Another large theme discussed was not only about the raw data itself, but the associated value that data ultimately provides. Matei went on to note that “At the end of the day these folks don’t care about the data, they just want the insights.” Pierce expanded further that if you can summarize statistics early on, it can go a long way towards getting people more comfortable.

The panel concluded with a discussion about key use cases and areas of opportunity: one that was unanimous was around the immense potential for collecting more and larger data sets around emerging markets.

Social Data Analytics in China

Social Data Analytics in China

CIC conducts social media research and monitoring in China for global brands that have a presence in China, such as L’Oreal.
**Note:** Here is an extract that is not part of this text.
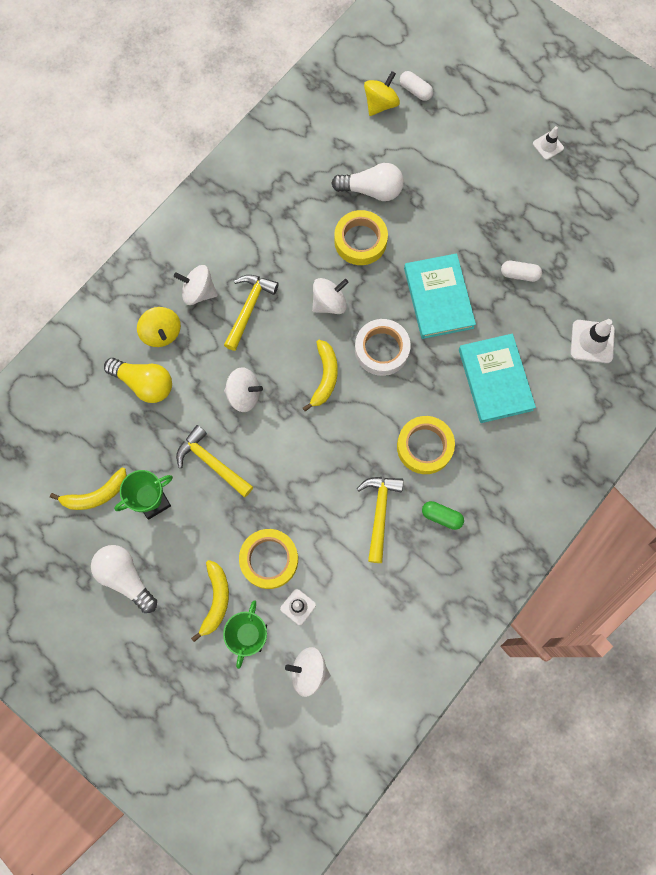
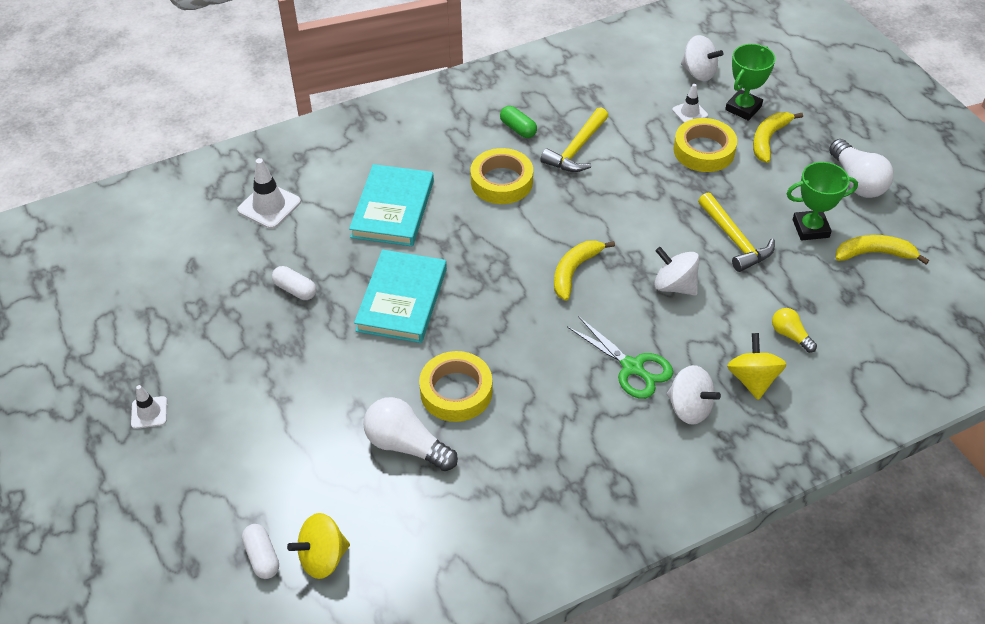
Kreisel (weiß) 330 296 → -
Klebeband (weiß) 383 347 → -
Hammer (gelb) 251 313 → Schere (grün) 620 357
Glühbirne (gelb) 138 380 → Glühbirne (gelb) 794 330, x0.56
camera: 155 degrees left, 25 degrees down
Social Touch is an end-to-end marketing solutions provider in China for more than 50 internationally recognized brands, including P&G and Airbnb, their newest customer.

Yu and Zhang began by describing the current landscape of social data as an evolution unique to the preferences of Chinese consumers. Not surprisingly, China’s social landscape did not always mirror changes in the US or global social communities. One reason may be the different cultural context. In general, Chinese customers have been less focused on privacy issues, although both later mentioned that Chinese consumers privacy has recently begin to change with privacy possibly playing a more prominent role. Also, the large population requires social companies to ‘tier’ different regions and cities. This, of course, introduces different adoption and usage and therefore, challenges to collecting and measuring the data.

The dialogue shifted to potential challenges and opportunities in China, at least as understood by Yu and Zhang. One potential challenge is data integration across multiple media. For example, understanding relationships (and possibly correlation) between television viewership and social data. This will likely to be a potential challenge and an ongoing dialogue in the years to come that extends beyond China. As for opportunities, tapping into China’s older generation was suggested as a new potential market. Here is why. Improved technology has introduced tech gadgets and software that is more intuitive to use and this alone has removed a significant barrier to adoption.

This conversation touches the tip of the iceberg when considering opportunities within social data analytics in China. Hopefully, Big Boulder will facilitate more in depth conversations among its attendees and within the larger, global social data community.